If that be so, the plaint would have to be rejected suo-moto by the Court by exercising the powers under Rule 11 of Order 7 of the CPC granting liberty to the plaintiff to approach the Constitutional Court. 36.2. In the event of a suit being filed seeking for declarative relief or the like which are substantial in nature. It being only the Civil Court which could appreciate and adjudicate upon, the Civil Court would have to go ahead with the adjudication of the same. 36.3. In the event of suit being filed seeking for an injunction simplicitor restraining the Municipality or the officers of the Municipality from doing any particular thing/s and if not covered under sub-clause (1) above, then the trial Court to examine if there is any prior notice required to be given to the Municipality and at that time to examine whether issuance of prior notice would defeat the purpose of suit. 36.4. If it does, then to exempt the issuance of notice and take up the matter for consideration.

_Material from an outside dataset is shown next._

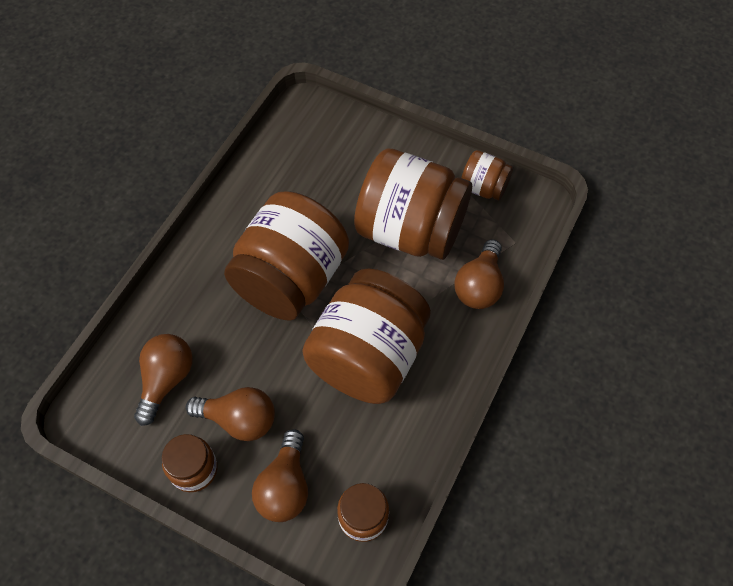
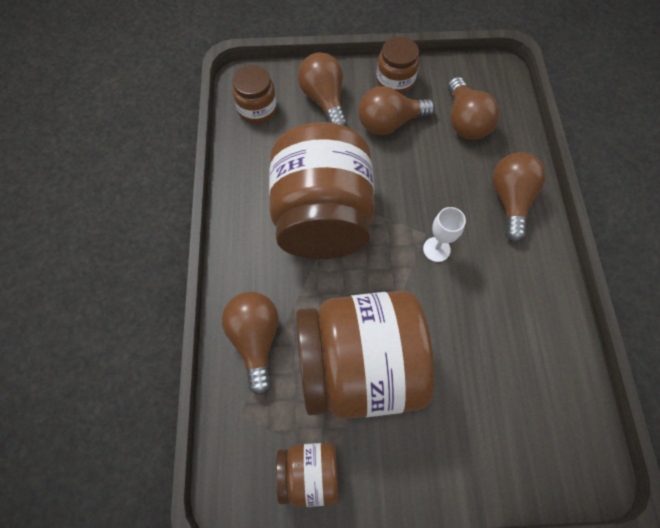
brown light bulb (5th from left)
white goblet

If not, then return the plaint to the plaintiff to refile the same after issuance of notice. 36.5. If the suit were to be entertained, and notices were to be issued and the Municipality were to file an application under Order 7 Rule 11 as regards maintainability or otherwise. Then, such an application is required to be immediately considered and orders passed thereon. 36.6. If the written statement is filed by the Municipality and issue of jurisdiction is raised, then trial court would necessarily have to frame an issue in relation thereto and if possible and permitted under law to decide the aspect of jurisdiction as a preliminary issue. 36.7. The Registrar (Judicial) is directed to forward a copy of the above order to all judicial officers. 37. In the above circumstances, I pass the following ORDER i. The judgment and decree dated 20.03.2015 passed by the Court of the 1st Addl. Senior Civil Judge and ACJM at Tumakuru in R.A.No.40/2011 is set aside. ii. The judgement and decree dated 9.6.2011 passed by the Court of the 2nd Addl. Civil Judge & JMFC at Tumakuru in O.S.No.743/2008, is restored. iii. Liberty is granted to TUDA to initiate such proceedings as may be permissible in law. Until then, TUDA is restrained from interfering with the possession of the plaintiff. iv. All questions are left open.